Nella Torino pentastellata di Chiara Appendino, che si candida ad accogliere la prima banca islamica dello Stivale, il Comune terrà a battesimo la controversa apertura di una moschea.  La locandina verde Islam che annuncia l’inaugurazione, prevista per questo sabato in via Aquila 34, parla di centro culturale islamico. Scorrendo la pagina Facebook dell’associazione, però, sembra di capire che si tratti di una moschea vera e propria.

Questo il primo nodo da sciogliere. È un luogo di culto o un circolo culturale? In passato, sempre negli stessi locali, qualcuno aveva già provato ad aprire una moschea clandestina. L’associazione islamica “Biladi” aveva preso in affitto l’immobile, avviando dei lavori di ristrutturazione senza autorizzazione. Un progetto intralciato dai residenti che avevano dato l’allarme, insospettiti dall’insolito viavai di persone cariche di materiali edili, facendo scattare il sequestro.

Stavolta, invece, avviene tutto alla luce del sole e con il patrocinio delle istituzioni. E chi all’epoca denunciava “il rischio banlieu” anche nei quartieri popolari di Torino dovrà farsene una ragione. Al taglio del nastro presenzierà Gabriele Iungo, convertitosi all’Islam con il nome di Shayk Ibrahim. Un personaggio controverso che nel 2011 promosse una petizione a favore del niqab, il velo integrale saudita, assieme a Maria Giulia Sergio, la prima foreign fighter italiana a essersi unita alle bandiere nere nel 2014.

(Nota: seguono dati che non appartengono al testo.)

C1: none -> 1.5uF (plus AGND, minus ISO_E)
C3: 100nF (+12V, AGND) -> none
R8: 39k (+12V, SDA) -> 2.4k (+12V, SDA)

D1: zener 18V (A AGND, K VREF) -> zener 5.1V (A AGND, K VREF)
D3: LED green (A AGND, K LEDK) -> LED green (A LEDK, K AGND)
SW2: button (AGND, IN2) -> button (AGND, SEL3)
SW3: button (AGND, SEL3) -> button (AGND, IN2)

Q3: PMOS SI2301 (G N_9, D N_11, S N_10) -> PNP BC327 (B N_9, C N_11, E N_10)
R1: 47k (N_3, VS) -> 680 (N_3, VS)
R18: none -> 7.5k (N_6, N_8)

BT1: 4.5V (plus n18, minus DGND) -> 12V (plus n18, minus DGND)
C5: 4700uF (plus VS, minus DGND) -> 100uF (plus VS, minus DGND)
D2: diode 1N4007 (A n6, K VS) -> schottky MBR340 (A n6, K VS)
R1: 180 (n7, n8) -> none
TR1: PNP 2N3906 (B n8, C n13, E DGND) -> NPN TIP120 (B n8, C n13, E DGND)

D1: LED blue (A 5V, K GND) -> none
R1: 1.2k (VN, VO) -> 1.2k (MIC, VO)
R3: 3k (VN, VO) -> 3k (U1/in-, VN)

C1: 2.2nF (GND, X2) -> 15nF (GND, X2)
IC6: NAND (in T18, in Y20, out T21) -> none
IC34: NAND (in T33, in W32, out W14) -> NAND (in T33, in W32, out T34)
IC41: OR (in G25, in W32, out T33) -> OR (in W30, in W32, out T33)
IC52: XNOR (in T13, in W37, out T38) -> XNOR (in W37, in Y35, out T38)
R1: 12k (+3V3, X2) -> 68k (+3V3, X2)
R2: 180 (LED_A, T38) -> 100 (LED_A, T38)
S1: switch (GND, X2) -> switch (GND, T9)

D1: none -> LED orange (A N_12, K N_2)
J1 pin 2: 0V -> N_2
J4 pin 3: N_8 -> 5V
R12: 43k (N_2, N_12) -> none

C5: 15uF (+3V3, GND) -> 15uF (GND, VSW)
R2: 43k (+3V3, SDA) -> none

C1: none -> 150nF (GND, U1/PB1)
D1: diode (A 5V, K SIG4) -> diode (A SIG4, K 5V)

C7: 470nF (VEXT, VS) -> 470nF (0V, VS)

Fatima (Maria Giulia Sergio)

La Sergio, conosciuta nel network jihadista con il nome di “Fatima”, è stata condannata in contumacia a nove anni di carcere per terrorismo internazionale. Una pena che non ha scontato. Notizie della donna non se ne hanno più e il sospetto è che sia deceduta nella polveriera siriana. Già nel 2009, Iungo e la Sergio erano stati ospiti di Pomeriggio Cinque e dagli studi Mediaset avevano difeso a spada tratta il velo.

Coincidenze che hanno fatto saltare sulla sedia Augusta Montaruli e Maurizio Marrone, rispettivamente deputato e consigliere regionale di Fratelli d’Italia. “Il logo istituzionale della Città di Torino – denunciano i due – viene sporcato anche da ombre inquietanti di integralismo contiguo al Califfato, una vergogna che segna l’apice di un percorso intrapreso da Appendino con il patrocinio comunale alle feste islamiche, le piscine vietate agli uomini perché riservate alle donne musulmane e l’apertura alla finanza coranica”.